Esta é a famosa navalha de Occam – ela corta a vertical espiritual do ser. É um instrumento de castração, a ferramenta do assassino maníaco.
Enquanto o próprio Occam ainda reconhece Deus como o criador desta multidão material, seu papel não é muito diferente do Big Bang da física moderna. Tal “Deus” é apenas a causa da existência material. E seguindo a lógica de “não duplicar essências” tal “Deus” desaparecerá gradualmente da ciência moderna da Europa Ocidental. Deus desaparece precisamente porque “não há necessidade de dobrar as essências”, os materialistas desenvolverão a ideia de Occam até o seu fim lógico. A própria multidão material é suficiente. E tudo o mais é apenas um puro jogo do intelecto, tentando desesperadamente lidar com a multidão que a cerca. E o portador do intelecto também é apenas um indivíduo material, outro átomo adicionado a um número infinito de partículas. Não partes, pois apenas um todo pode ter uma parte, mas partículas, ou seja, partes que não têm um todo, sendo partes de algo que não existe.
“Não duplicar essências” significa que não há alma, nem espírito, nem ideias e, afinal de contas, nem Deus. Há a terra, mas não há o céu. E “o reino, que não é deste mundo”, também não existe neste caso. Nem o próprio Rei – o Senhor Jesus Cristo.

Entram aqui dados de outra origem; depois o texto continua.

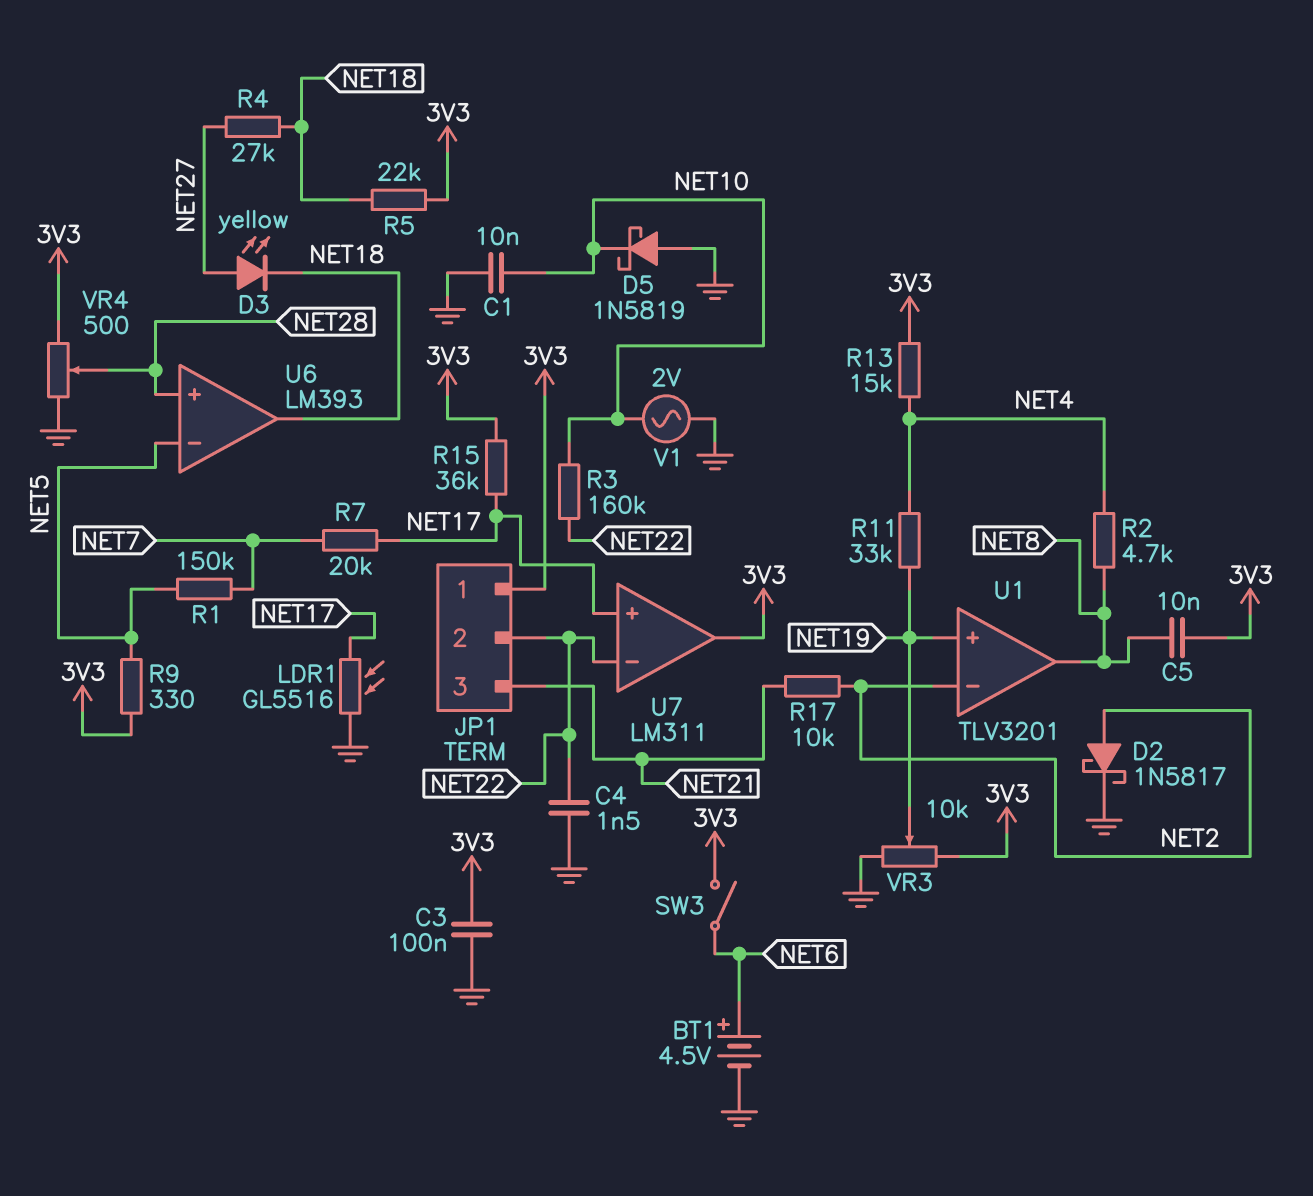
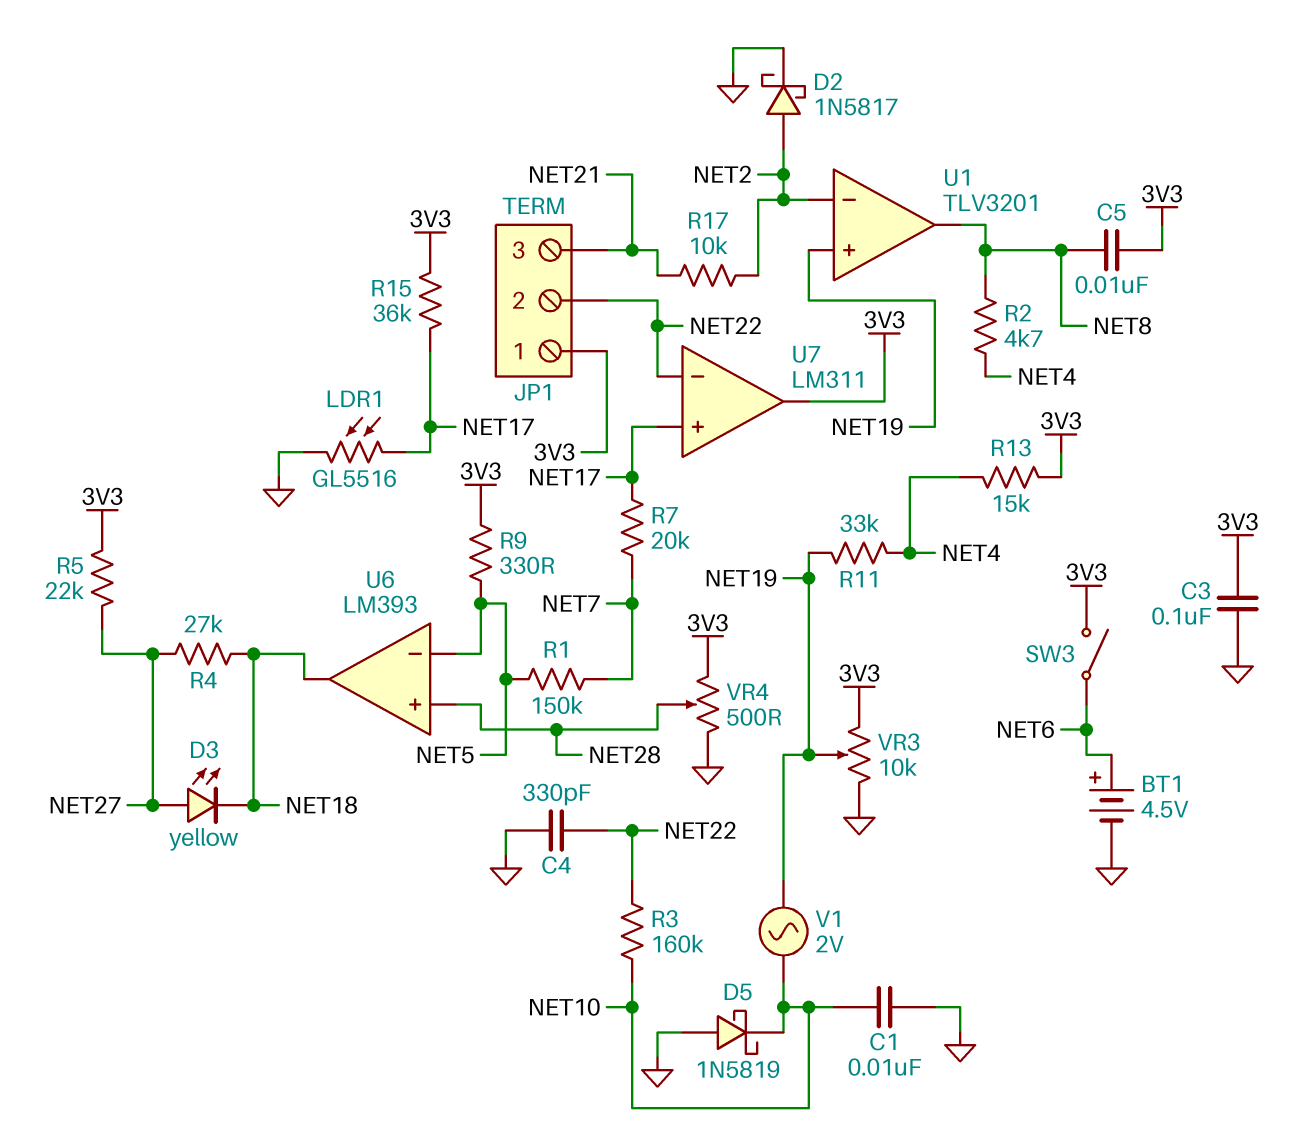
C4: 1.5nF (GND, NET22) -> 330pF (GND, NET22)
R5: 22k (3V3, NET18) -> 22k (3V3, NET27)
V1: AC 2V (GND, NET10) -> AC 2V (NET10, NET19)

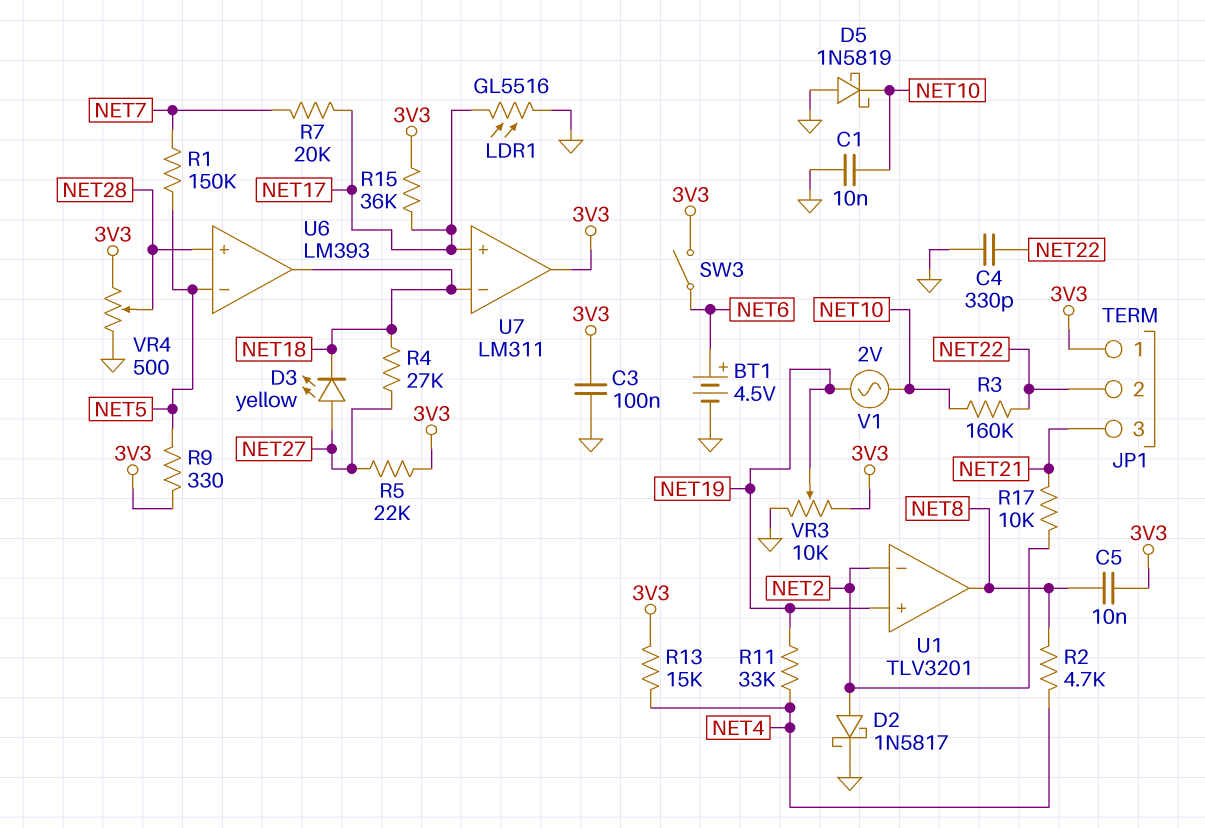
U7 pin in-: NET22 -> NET18

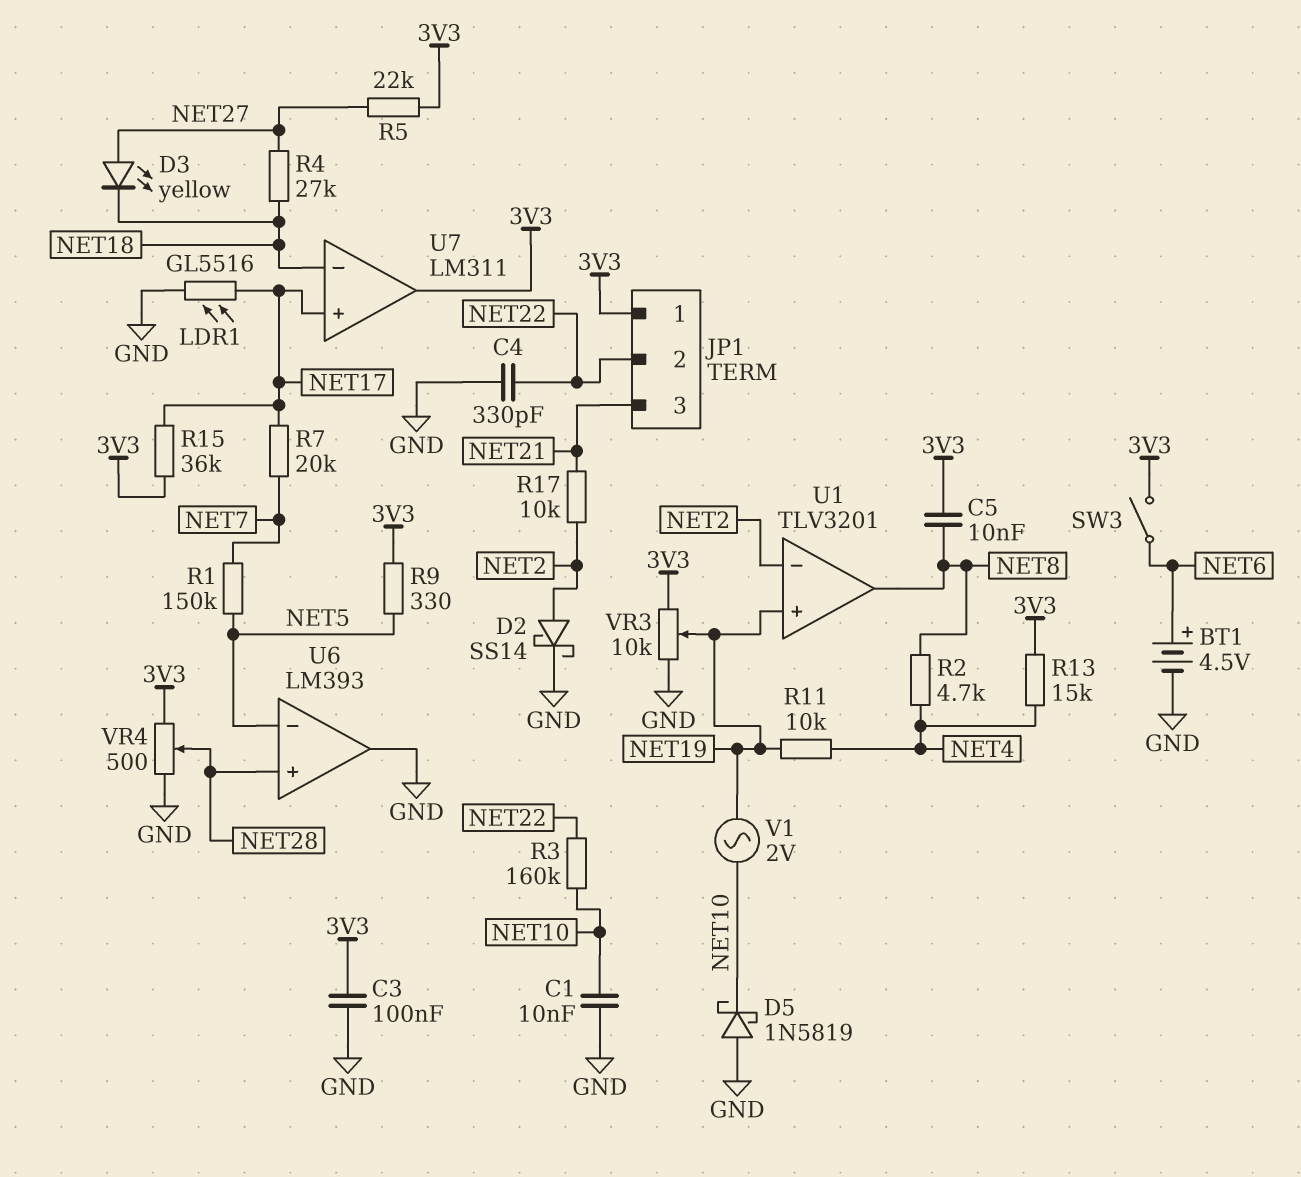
D2: schottky 1N5817 (A NET2, K GND) -> schottky SS14 (A NET2, K GND)
R11: 33k (NET4, NET19) -> 10k (NET4, NET19)
U6 pin out: NET18 -> GND

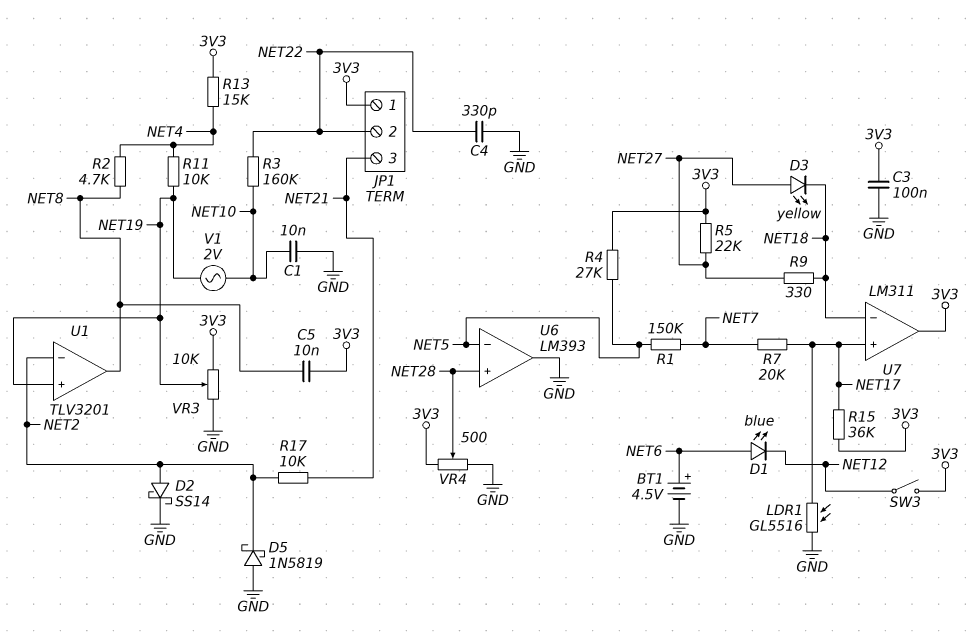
D1: none -> LED blue (A NET6, K NET12)
D5: schottky 1N5819 (A GND, K NET10) -> schottky 1N5819 (A GND, K NET2)
R4: 27k (NET18, NET27) -> 27k (3V3, NET5)
R9: 330 (3V3, NET5) -> 330 (NET18, NET27)
SW3: switch (3V3, NET6) -> switch (3V3, NET12)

Só existe “este mundo”, que é concreto, tangível, mensurável, compreensível. Mas não há outro. Não há nada de transcendente…
Não pensamos nisso, mas durante os últimos séculos temos vivido no mundo de Guilherme de Occam. Temos essa ciência, essa educação, essa cultura, essa sociedade, essa filosofia, essa política. Tudo é unidimensional, este-mundista. E qualquer referência ao Outro, àquilo que não é deste mundo, evoca apenas um sorriso de desprezo. É “não moderno”; é “obscurantismo medieval”.
Pois aqueles que viviam em tempos pré-modernos “ainda não entendiam” a necessidade de “não duplicar as essências”, assim o fizeram. Passo a passo, o nominalismo destruiu essas “essências desnecessárias” – religiões, impérios, hierarquias, estamentos – tudo o que buscava elevar o homem, a cultura, a sociedade até os céus. Afinal de contas, o céu foi abolido.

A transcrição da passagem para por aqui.